Middle Harbor will combine two aging container terminals into one of the world's most technologically advanced and greenest facilities.

The project will double capacity and support 14,000 new jobs — while cutting air pollution in half.


Project Update

Gantry cranes and stacking cranes are being delivered and over 1,400 feet of wharf has been completed. The North Operations Building is nearly complete and the northern half of the project is scheduled for completion in early 2015.


Video Updates

The Port of Long Beach has signed a 40-year, $4.6 billion lease with Orient Overseas Container Line (OOCL) and its subsidiary, Long Beach Container Terminal (LBCT), for the Middle Harbor property, in the largest deal of its kind for any U.S. seaport.

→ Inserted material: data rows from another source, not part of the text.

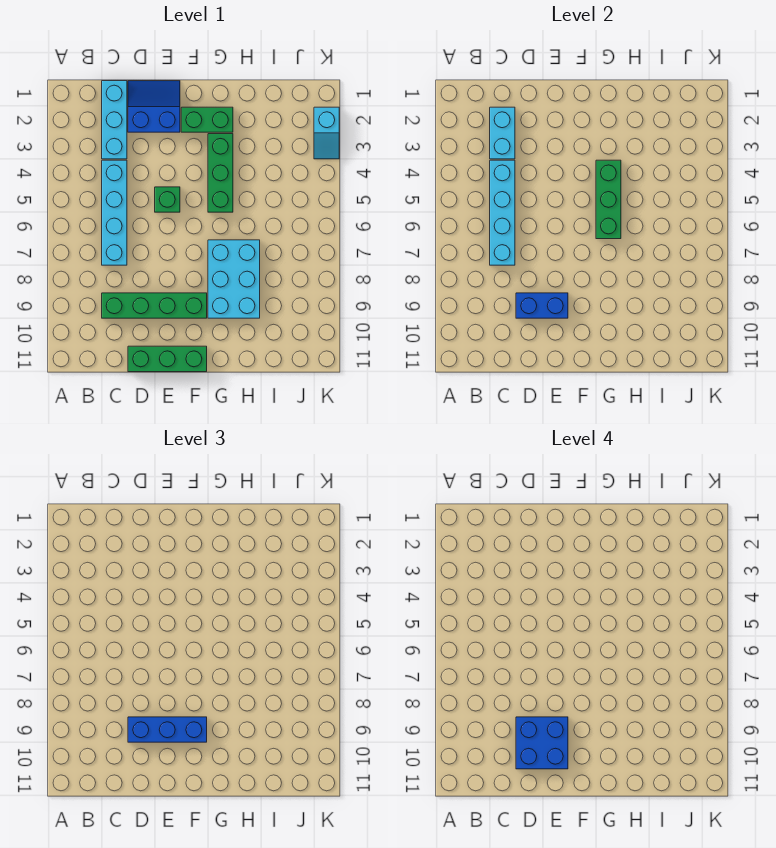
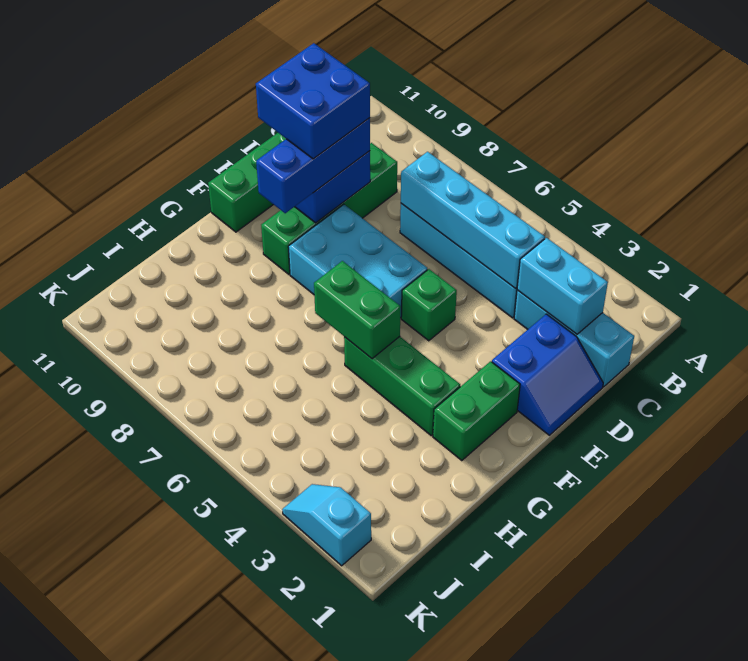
green brick G4:G6 level 2 -> green brick G5:G6 level 2
cyan brick G7:H9 level 1 -> cyan brick E6:F8 level 1

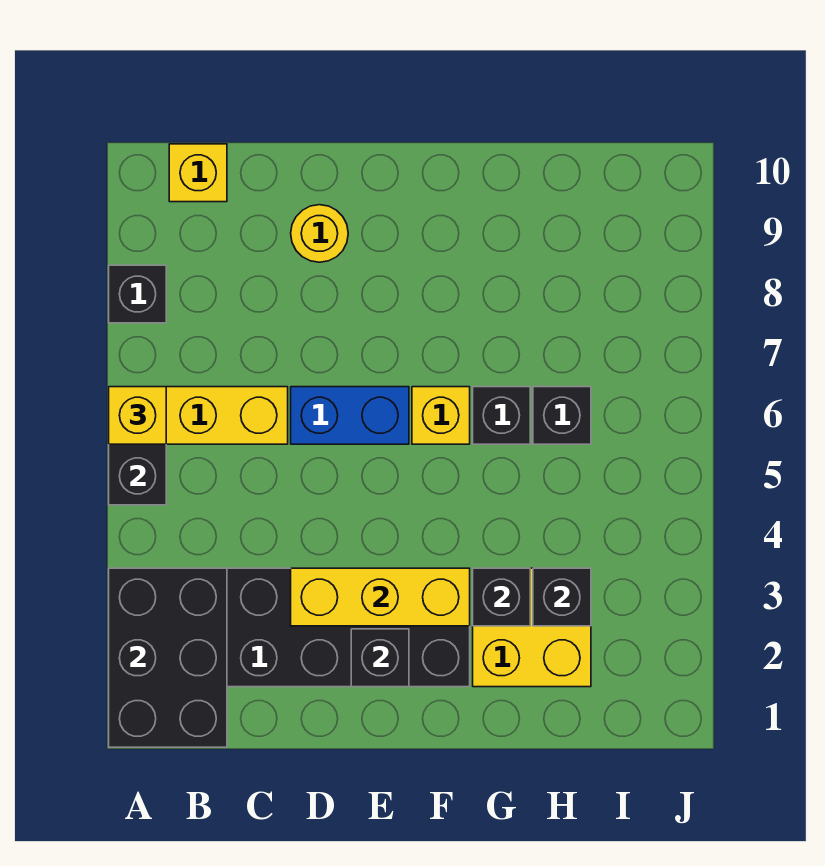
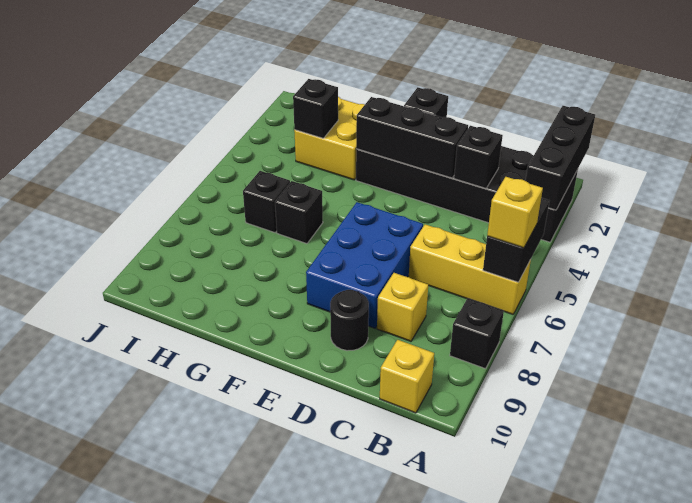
black brick A1:B3 level 2 -> black brick A1:A3 level 2
yellow brick D3:F3 level 2 -> black brick D3:F3 level 2
blue brick D6:E6 level 1 -> blue brick D6:E8 level 1
yellow round brick D9 level 1 -> black round brick D9 level 1
yellow brick F6 level 1 -> yellow brick C8 level 1
black brick G3 level 2 -> black brick C3 level 2

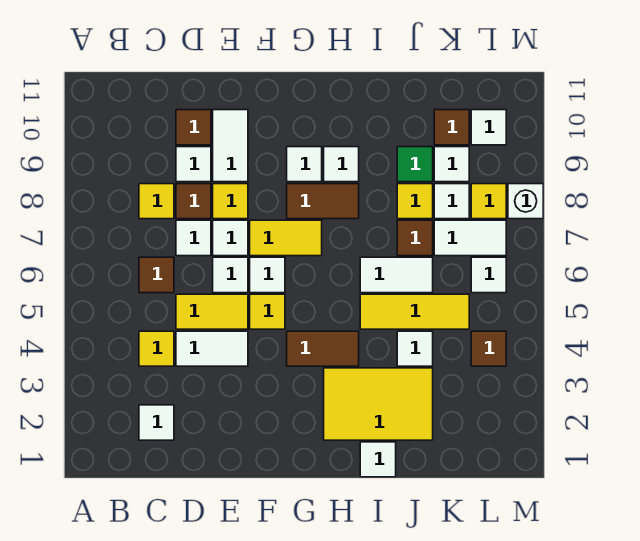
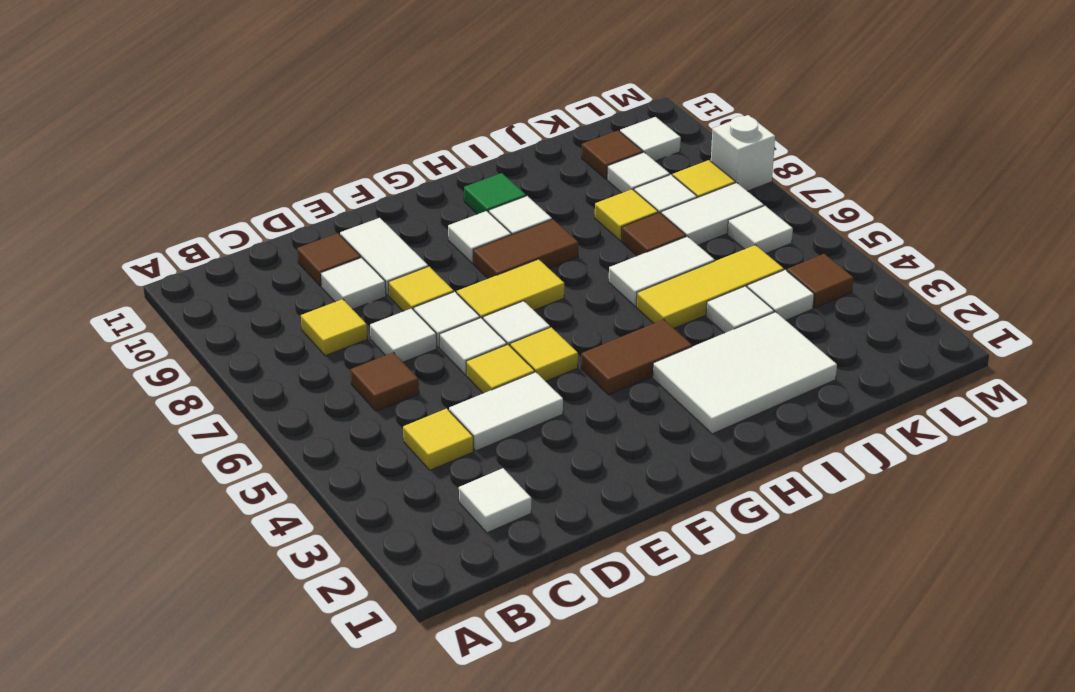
yellow tile D5:E5 level 1 -> yellow tile E5 level 1
brown tile D8 level 1 -> none
yellow tile H2:J3 level 1 -> white tile H2:J3 level 1
white tile I1 level 1 -> white tile K4 level 1
green tile J9 level 1 -> green tile H10 level 1

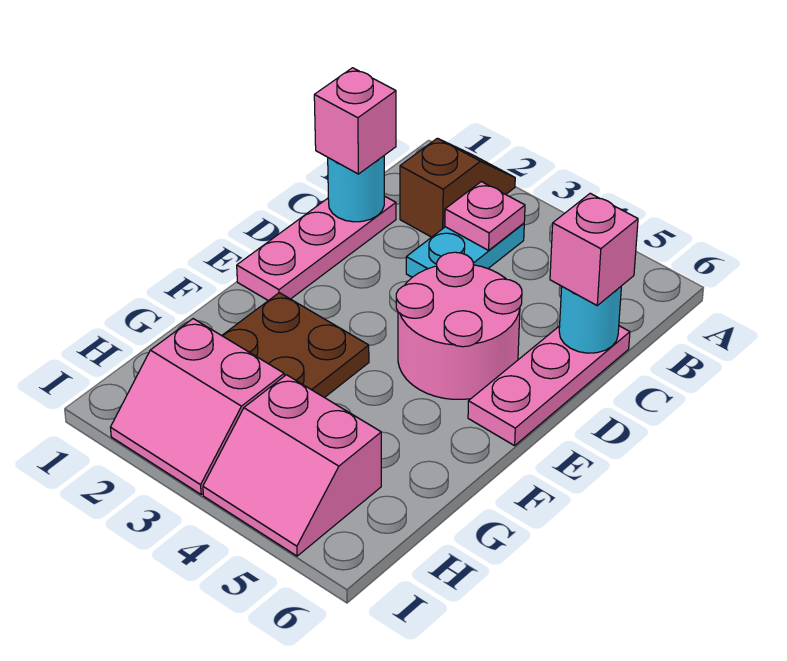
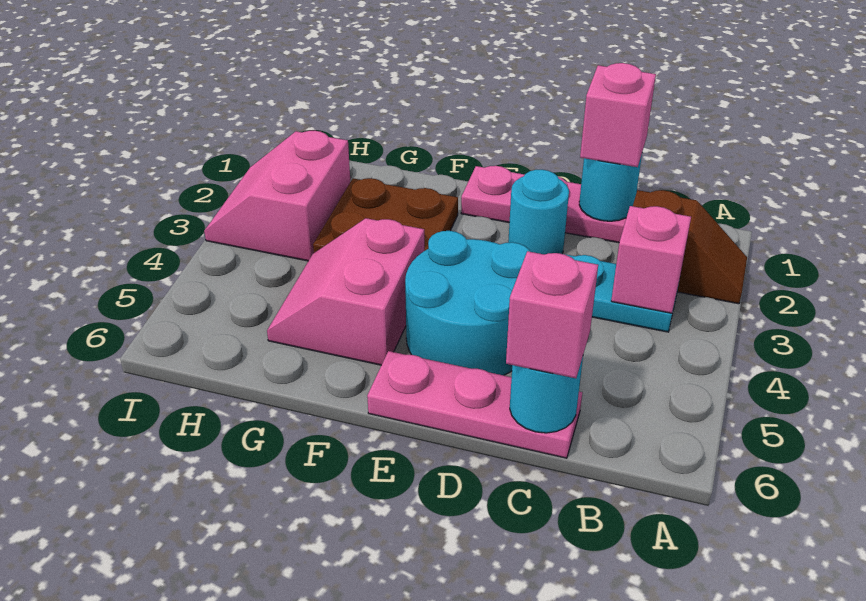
pink plate B3 level 2 -> pink brick B3 level 2
none -> cyan round brick D2 level 1
pink round brick D4:E5 level 1 -> cyan round brick D4:E5 level 1
pink slope H4:I5 level 1 top H -> pink slope F4:G5 level 1 top F

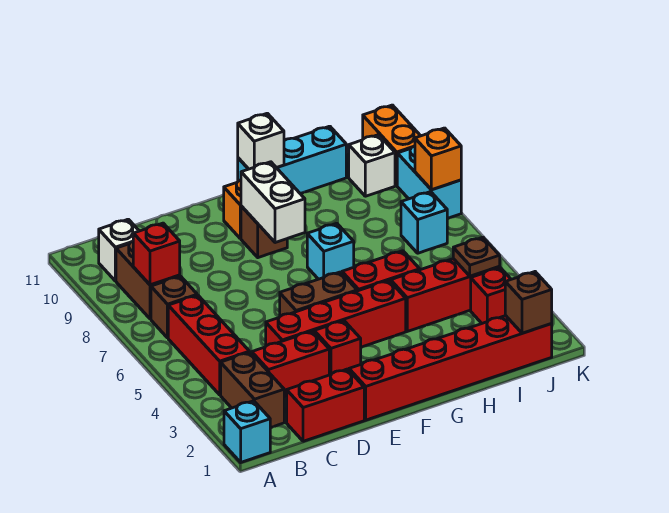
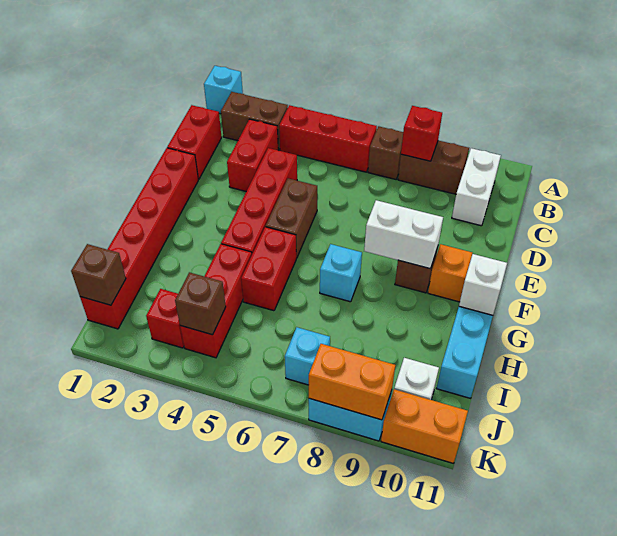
white brick B10 level 1 -> white brick B10:C10 level 1
red brick E3 level 1 -> none
brown plate J4 level 2 -> brown brick J4 level 2
orange brick K8 level 2 -> orange brick K8:K9 level 2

The nine-year, $1.31 billion project will upgrade wharfs, water access and storage areas, as well as add a greatly expanded on-dock rail yard. The project will cut air pollution and add thousands of jobs to the economy. Construction is well under way; work on the project started in spring 2011.

Project Highlights

  • Rehabilitate and modernize aging infrastructure at Piers E and F to meet business and consumer trade demands
  • Dramatically reduce air pollution and health risks as new equipment and efficiencies are built into the terminal
  • Create about 14,000 permanent jobs in Southern California
  • Generate 1,000 temporary construction jobs a year over nine years 
  • Implement aggressive environmental measures of the the Green Port Policy and San Pedro Bay Ports Clean Air Action Plan
  • Reduce traffic impacts through increased use of on-dock rail

Phase 1 construction:

  • Renovate the existing Pier E container terminal
  • Widen and deepen Slip 3
  • Fill 22 acres of Slip 1
  • To access the Project Labor Agreement for Phase I, click here

Phase 2 improvements:

  • Connect the Pier E terminal to the Pier F container terminal by creating new land
  • Expand the on-dock rail yard from 10,000 linear feet to 75,000
  • The project will create one consolidated 304-acre container terminal, which includes 55 acres of newly created land

Environmental Protection

In keeping with the Port's Green Port Policy and the San Pedro Bay Ports Clean Air Action Plan, the project will minimize or eliminate negative environmental impacts from shipping operations. To improve air quality and reduce environmental impacts, the Project includes:

  • Shore power for ships
  • Expanded on-dock rail to shift more than 30 percent of the cargo shipments from trucks to trains
  • Cleaner yard equipment
  • Electric rail-mounted gantry (RMG) cranes
  • Green Flag Vessel Speed Reduction program requirements
  • Use of low-sulfur fuels for ships' main and auxiliary engines
  • "Green building" (LEED) environmental standards
  • Storm water pollution prevention
  • Solar panels
  • Reuse or recycle waste materials such as concrete, steel, copper, and other materials during construction

Approval

After extensive environmental review and public participation, the Board of Harbor Commissioners approved the project's EIR in April 2009. The Long Beach City Council upheld the Board's decision in May 2009.



Middle Harbor News

‘Community Partner Awards’ Honor Contractors

News ImageTen building contractors were recognized Monday, Aug. 11, 2014, by the Long Beach Board of Harbor Commissioners for hiring the most Long Beach residents for construction jobs at the Port of Long Beach’s Middle Harbor Redevelopment Project.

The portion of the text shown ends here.